Into every life, a little rain must fall -- or is it on every Camino journey, you are gonna get wet, sooner or later. Today was our day. We started out in our lovely matching Altus ponchos (photo 1) and soon felt like we were in a sauna. Fortunately, the rain didn't last long and we were able to shed
Following the road out of the city, we crossed over the River Oja on another beautiful bridge (photo 2). This was the raging river that Santo Domingo had helped pilgrims cross but today it was a trickle.
We continued following country roads until we came to our first stop, Granon, where we found a lovely cafe. We joined several other pilgrims for our cafe con leche and croissant. We also stopped and got a stamp at a church and a bar, proving we were on the Camino today.
The skies started to clear, but there was mist over the rolling hills and everything started to look even greener than before. Today we had a number of villages along our route. One of the sights I love most is walking along these paths and suddenly seeing the church steeple in the next village come into view. (Photo 3) As we walk, a community emerges on the horizon and you anticipate the charm of entering yet another new place. Sometimes the charm is the church, a bridge, a fountain, a square, a shelter, etc. Each village seems to possess something of importance and often it is its link to the Camino.
Frequently, the key feature is the church and I am surprised how different many of them are. Even those that are very simple on the outside often have beautiful sanctuaries with carvings painted in gold. One church today in Viloria de la Rioja caught my eye because it was very different on the outside (it was locked, as many of them are.) This one did not have the high steeple and it was a combination of different stones, almost like a quilt. (Photo 4)
We are now entering the province of Burgos (photo 5) and plan to be in Burgos on Sunday.
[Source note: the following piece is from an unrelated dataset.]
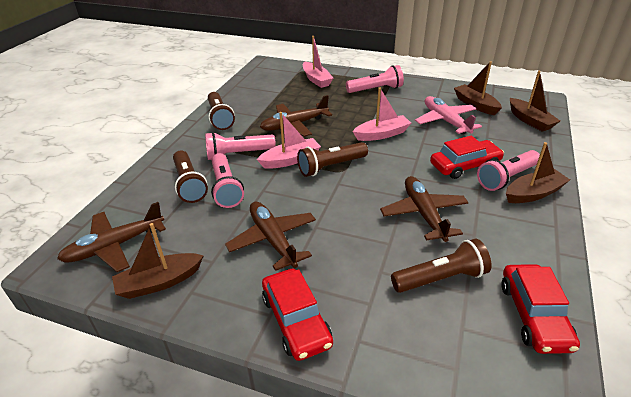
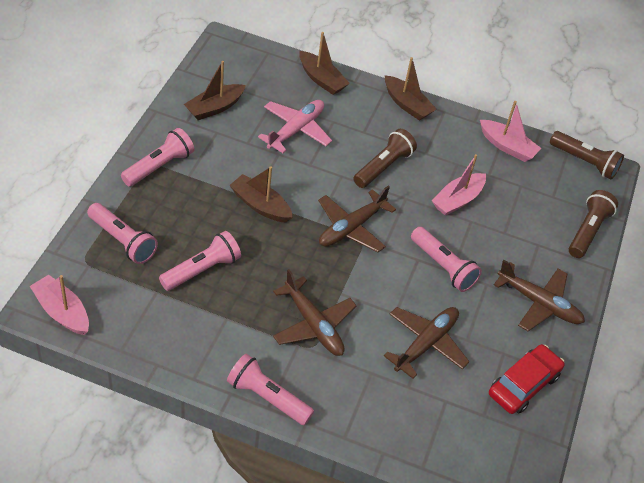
brown flashlight: 4 -> 3
pink flashlight: 4 -> 5
red car: 3 -> 1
Today we ended our journey in Belorado, adding 14 more miles for a total of 100 since we left Pamplona. We had some difficulty finding a place to stay but finally got a nice double room with bath for 45€ at Hotel Belardo on the far edge of town. We went back into town for dinner and ran into 3 pilgrim friends (2 from Holland and Paul from Australia) and had menu del dia (plate of the day) for 10€ at a restaurant on the Plaza Mayor (every town has one of them, too.) The menu del dia includes 2 courses (like salad and entre), desert and wine. Try getting that in the US for $13.
We walked back in a misty rain and prayed the sky would get it out of its system before tomorrow.